Dec 29, 2016 | 4:00 AM

KAMLOOPS — The provincial health ministers should resolve in the New Year to stop bickering, take the money from the feds, and use it as intended.

It’s a recurring bad movie says Canadian Medical Association president Granger Avery: “The Groundhog Day-type discussions where political leaders bat around percentages and figures at meetings in hotels have to stop. Our system needs better, and most important, our citizens deserve better (Globe and Mail, Dec.19, 2016).”

The provinces have had thirteen years of increases from the feds at 6 per cent a year to improve health delivery. “The transfers have been growing quite generously,” says Livio Di Matteo, a health-care economist at Lakehead University in Thunder Bay. “If you go back to about 2007, if you look at public-health spending, which is largely provincial, it’s grown about 40 per cent.

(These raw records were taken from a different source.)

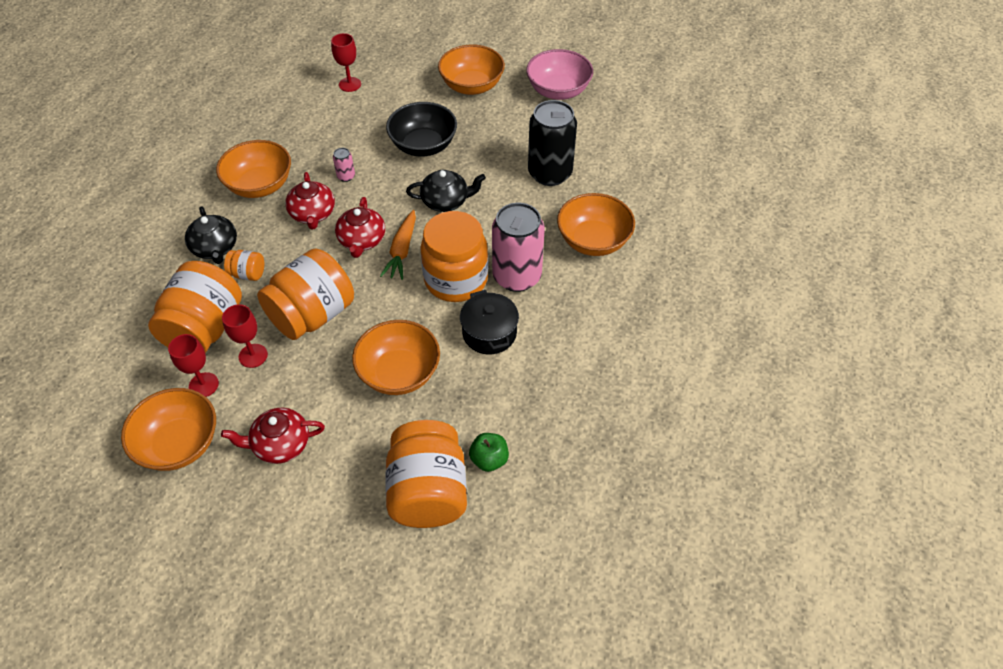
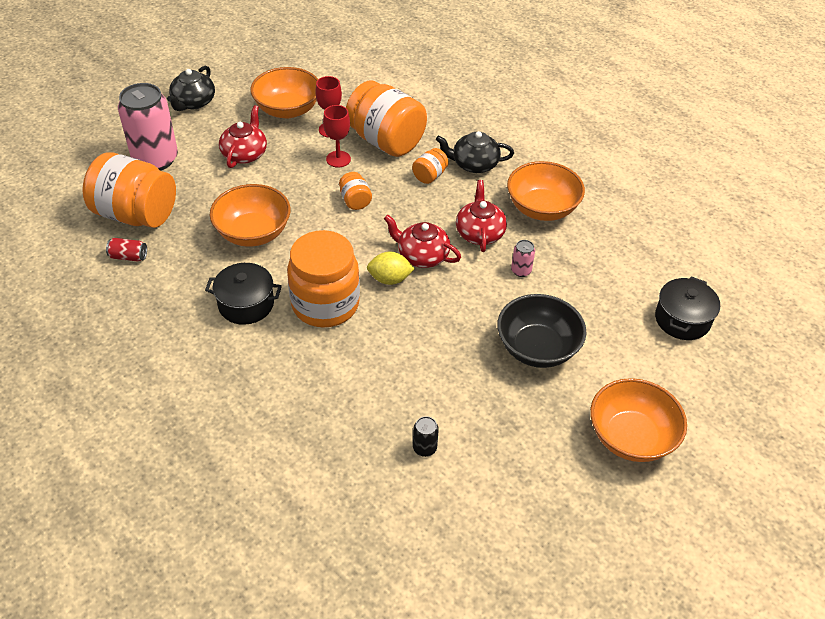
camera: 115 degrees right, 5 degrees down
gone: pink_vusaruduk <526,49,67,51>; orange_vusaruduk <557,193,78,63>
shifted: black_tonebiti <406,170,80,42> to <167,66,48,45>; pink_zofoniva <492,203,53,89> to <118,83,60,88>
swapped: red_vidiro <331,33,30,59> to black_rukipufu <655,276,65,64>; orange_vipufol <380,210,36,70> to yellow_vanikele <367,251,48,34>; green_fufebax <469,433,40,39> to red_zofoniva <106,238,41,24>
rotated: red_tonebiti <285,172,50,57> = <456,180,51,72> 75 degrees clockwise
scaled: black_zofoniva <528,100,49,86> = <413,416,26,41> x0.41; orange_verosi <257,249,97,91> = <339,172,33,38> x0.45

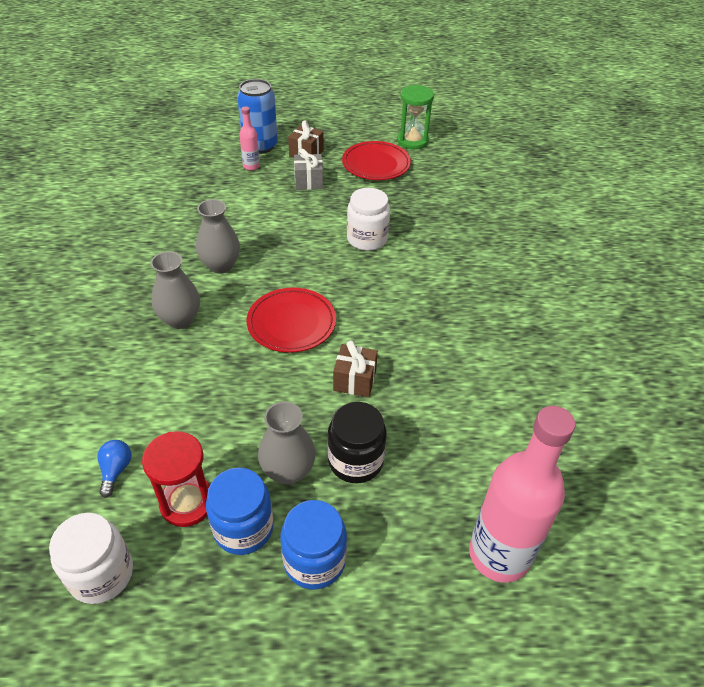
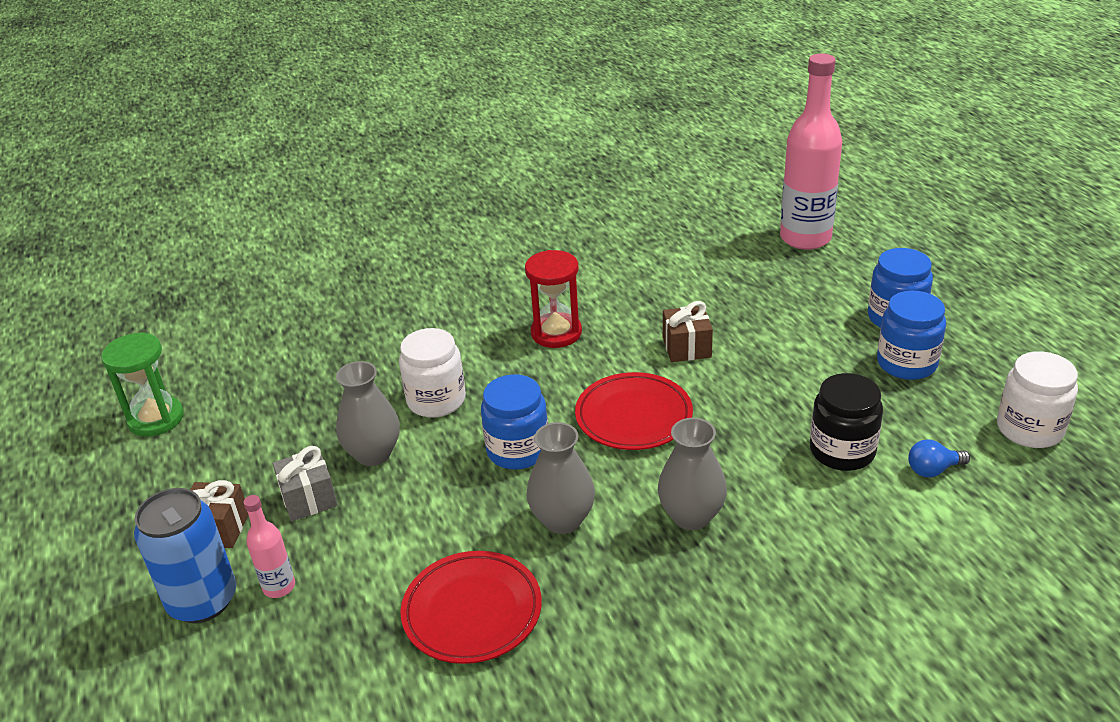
camera: 105 degrees left, 10 degrees down
new: blue_verosi <481,374,67,96>
shifted: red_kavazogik <342,141,69,39> to <400,551,142,113>; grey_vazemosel <258,401,58,84> to <336,361,64,105>; black_verosi <328,402,59,81> to <810,373,73,98>; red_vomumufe <142,431,68,96> to <525,250,57,98>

The Canada Health Transfer to the provinces has grown about 70 per cent.”

We need to spend smarter. Canada spends more on health care than Australia, for example, with poorer outcomes as measured by life expectancy and infant mortality.

The provinces have not fixed the problem during times of plenty and now are faced with problems of an aging population. In addition to increased funding at 3.5 per cent a year, the feds have offered $11.5 billion for home care and mental health. I don’t know who writes the province’s absurd scripts: let’s refuse the offer, even though it’s what we want, because we want more.

Provincial health ministers don’t get it. B.C. Health Minister Terry Lake worries that if B.C. were to take the money offered, and start home care programs, that the programs wouldn’t be sustainable when funding dries up. That would be true if hospital costs remain the same when home care programs are added.

Home care programs would reduce hospital costs. Hospital beds cost $1,100 per day whereas home care is one-quarter that cost according to the Canadian Institute for Health Information. Seniors take up 85 per cent of those expensive hospital beds and one-half of them remain in beds even though they are well enough to be moved because there are no long-term care facilities or home care.

Take the money spent on hospitals and spend it in the community. That would mean that four seniors would be cared for at the same cost as one in a hospital — and they would be happier.

The politics and perception of health care would have to change. Hospitals have become a measure of a politician’s success because they are highly visible monuments to health care; something that you can be sure the B.C. minister will point to often in the campaign leading up to the provincial election next May.

It’s a problem of perception, too. Home care is virtually unseen except by the few affected. It’s hard to point to the thousands of seniors happily living at home as a measure of success. British Columbians will have to change perceptions of health, from hospitals as shrines were doctors are the high priests, to a flatter hierarchy where care is diffuse and in the hands of other professionals.